There are two other things you should note about this architecture:

You end the network with a Dense layer of size 46. This means for each input sample, the network will output a 46-dimensional vector. Each entry in this vector (each dimension) will encode a different output class.
The last layer uses a softmax activation. You saw this pattern in the MNIST example. It means the network will output a probability distribution over the 46 different output classes—for every input sample, the network will produce a 46-dimensional output vector, where output[i] is the probability that the sample belongs to class i. The 46 scores will sum to 1.

The best loss function to use in this case is categorical_crossentropy. It measures the distance between two probability distributions: here, between the probability distribution output by the network and the true distribution of the labels. By minimizing the distance between these two distributions, you train the network to output something as close as possible to the true labels. ( why cross entropy https://blog.csdn.net/xg123321123/article/details/80781611 Cross Entropy Loss 計算 loss，就還是一個凸優化問題，用梯度下降求解時，凸優化問題有很好的收斂特性)

Compiling the model

model.compile(optimizer='rmsprop', loss='categorical_crossentropy', metrics=['accuracy'])

Validating your approach

Let’s set apart 1,000 samples in the training data to use as a validation set.

x_val = x_train[:1000]
x_train_partial = x_train[1000:]

y_val = one_hot_train_labels[:1000]
y_train_partial = one_hot_train_labels[1000:]

Now, let’s train the network for 20 epochs
Training the model

history = model.fit(x_train_partial, y_train_partial, epochs=20, batch_size=512, 
                    validation_data=(x_val, y_val) )

... ...

And finally, let’s display its loss and accuracy curves

import matplotlib.pyplot as plt

loss = history.history['loss']
val_loss = history.history['val_loss']
acc = history.history['accuracy']
val_acc = history.history['val_accuracy']

epochs = range(1, len(loss)+1)


fig, ax = plt.subplots(1,2, figsize=(16,6) )

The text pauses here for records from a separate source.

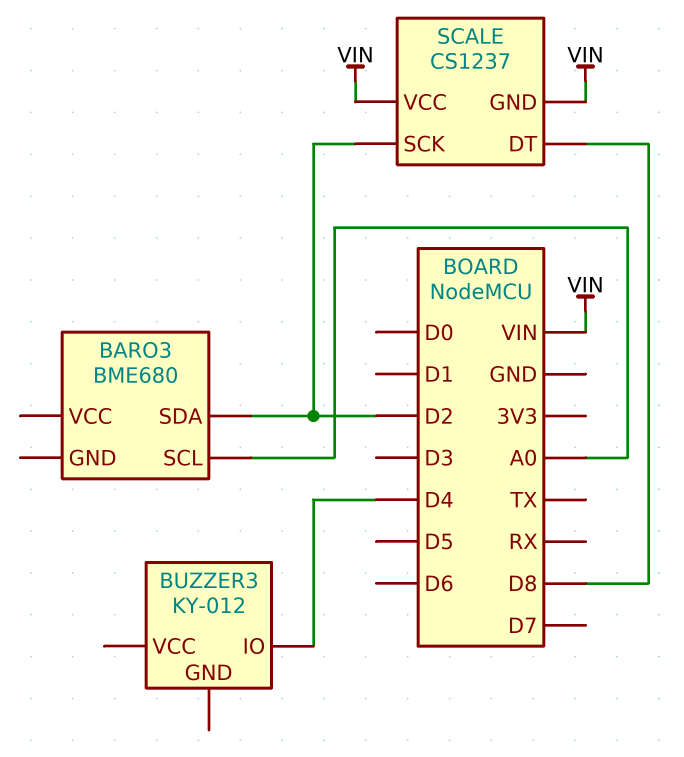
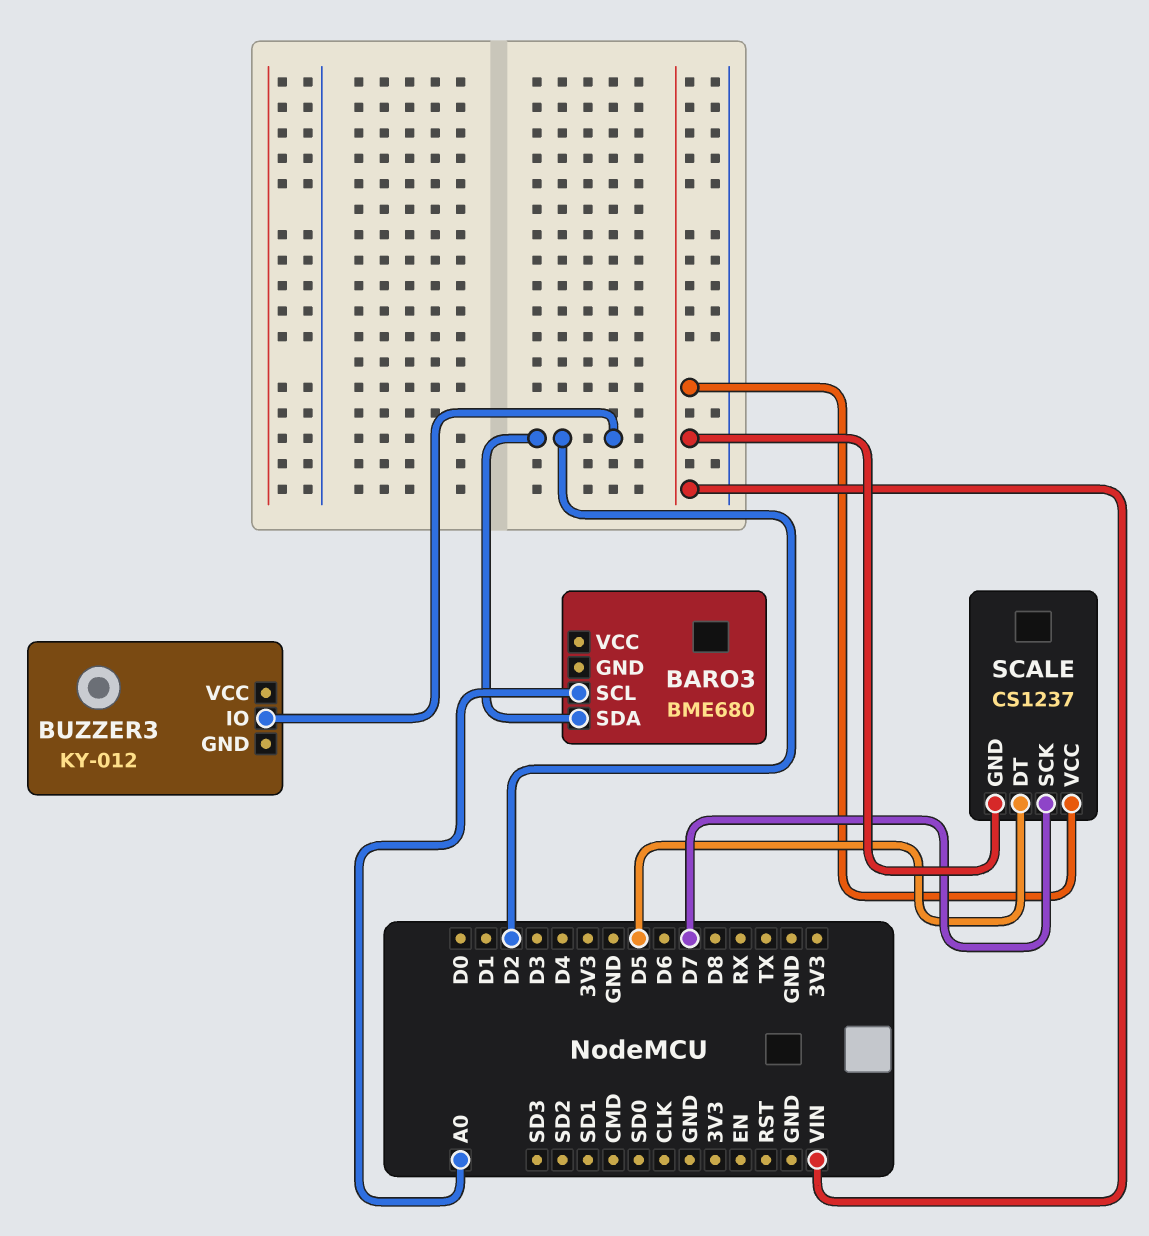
BUZZER3 pin IO: D4 -> D2
SCALE pin DT: D8 -> D5
SCALE pin SCK: D2 -> D7

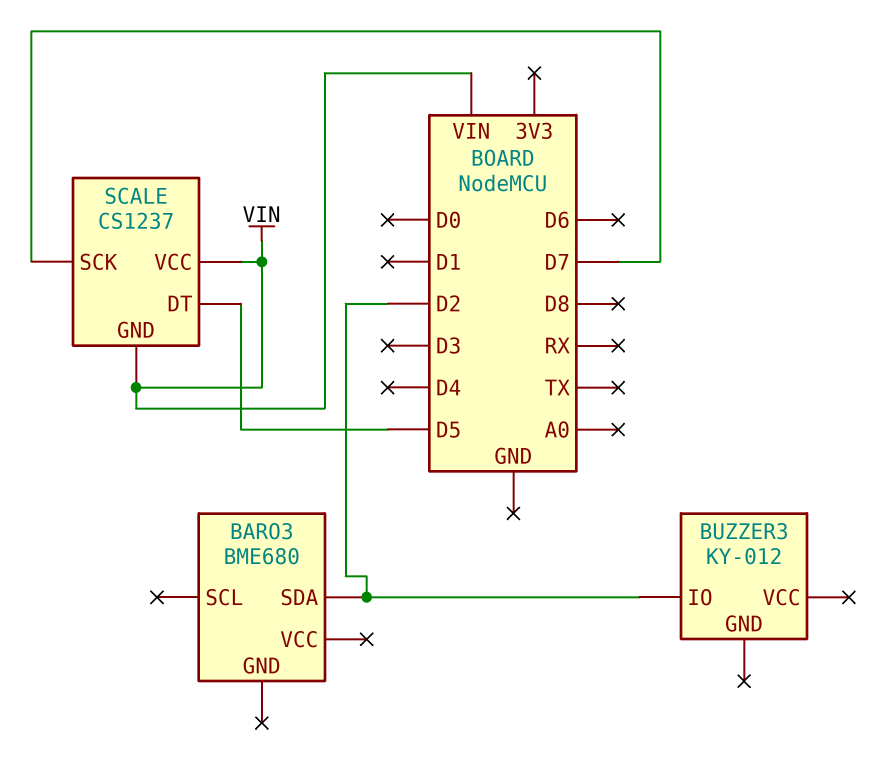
BARO3 pin SCL: A0 -> none

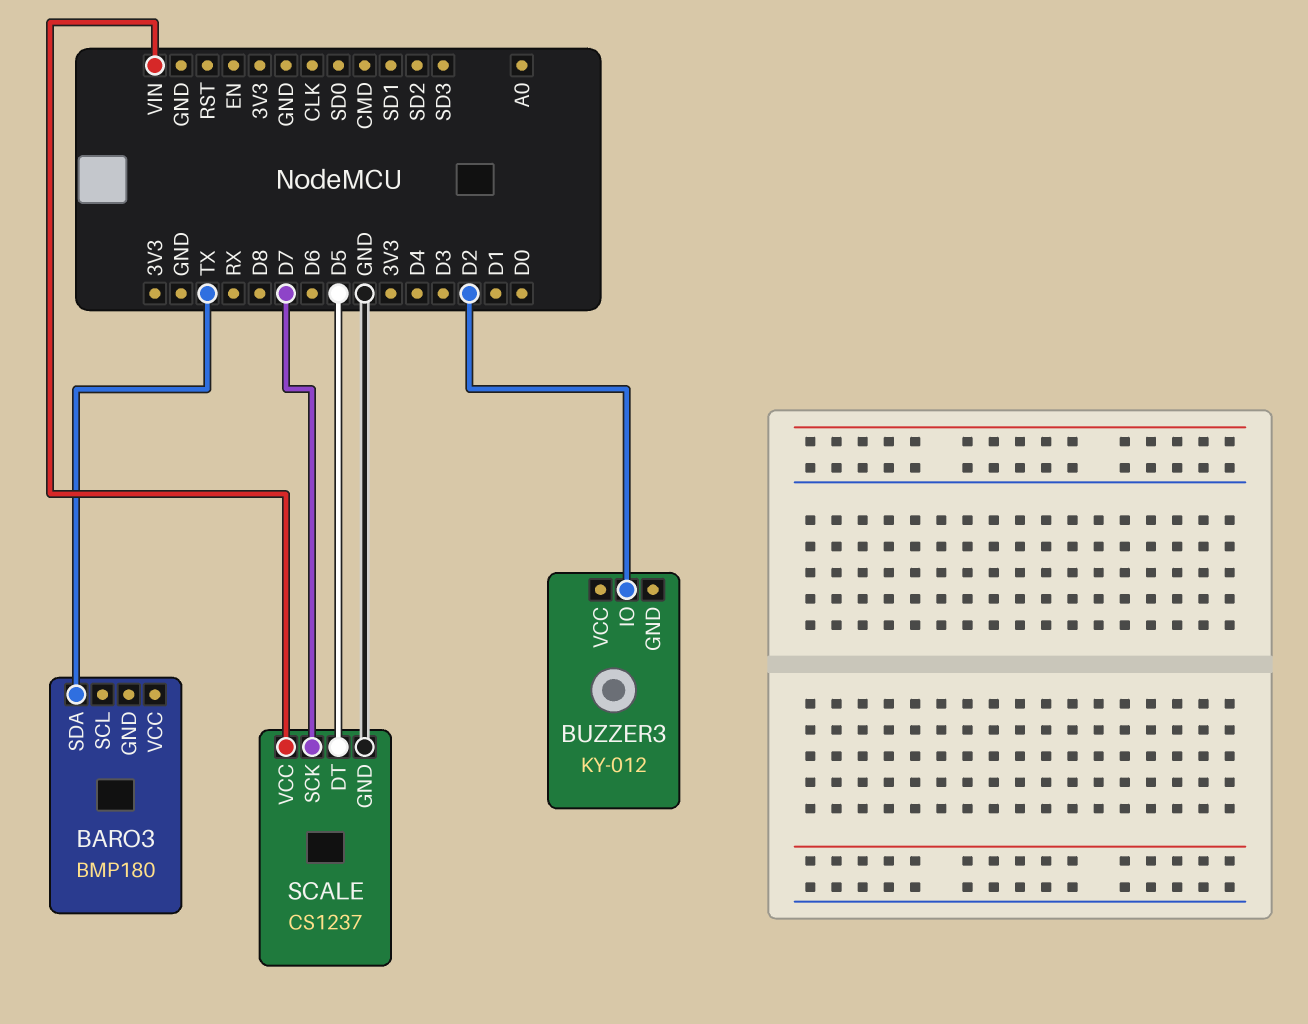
BARO3: BME680 -> BMP180
BARO3 pin SDA: D2 -> TX
SCALE pin GND: VIN -> GND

ax[0].plot(epochs, loss, 'bo', label='Training loss')
ax[0].plot(epochs, val_loss, 'b-', label='Validation loss')
ax[0].set_title('Training and valiation loss')
ax[0].set_xlabel('Epochs',fontsize=12)
ax[0].set_ylabel('Loss',fontsize=12)
ax[0].legend()


ax[1].plot(epochs, acc, 'ro', label='Training acc')
ax[1].plot(epochs, val_acc, 'r-', label='Validation acc')
ax[1].set_title('Training and valiation accuracy')
ax[1].set_xlabel('Epochs',fontsize=12)
ax[1].set_ylabel('accuracy',fontsize=12)
ax[1].legend()

plt.show()

The network begins to overfit after ten epochs. Let’s train a new network from scratch for nine epochs and then evaluate it on the test set.

Retraining a model from scratch

model = keras.models.Sequential()
model.add( keras.layers.Dense(64, activation='relu', input_shape=(10000,)) ) #since 46 neurons
#you should avoid intermediate layers with many fewer than 46 hidden units(bottleneck). 
model.add( keras.layers.Dense(64, activation='relu') )
model.add( keras.layers.Dense(46, activation='softmax') )

model.compile( optimizer='rmsprop', loss='categorical_crossentropy', metrics=['accuracy'] )
model.fit( x_train_partial, y_train_partial, epochs=10, batch_size=512, validation_data=(x_val, y_val) )
results = model.evaluate( x_test, one_hot_test_labels )

# Here are the final results:
results

This approach reaches an accuracy of ~80%. With a balanced binary classification problem, the accuracy reached by a purely random classifier would be 50%. But in this case it’s closer to 19% ( 0.18432769367764915 ), so the results seem pretty good, at least when compared to a random baseline:

import copy
import numpy as np

test_labels_copy = copy.copy(test_labels)
np.random.shuffle(test_labels_copy)
hits_array = np.array(test_labels) == np.array(test_labels_copy)
float(np.sum(hits_array)) / len(test_labels)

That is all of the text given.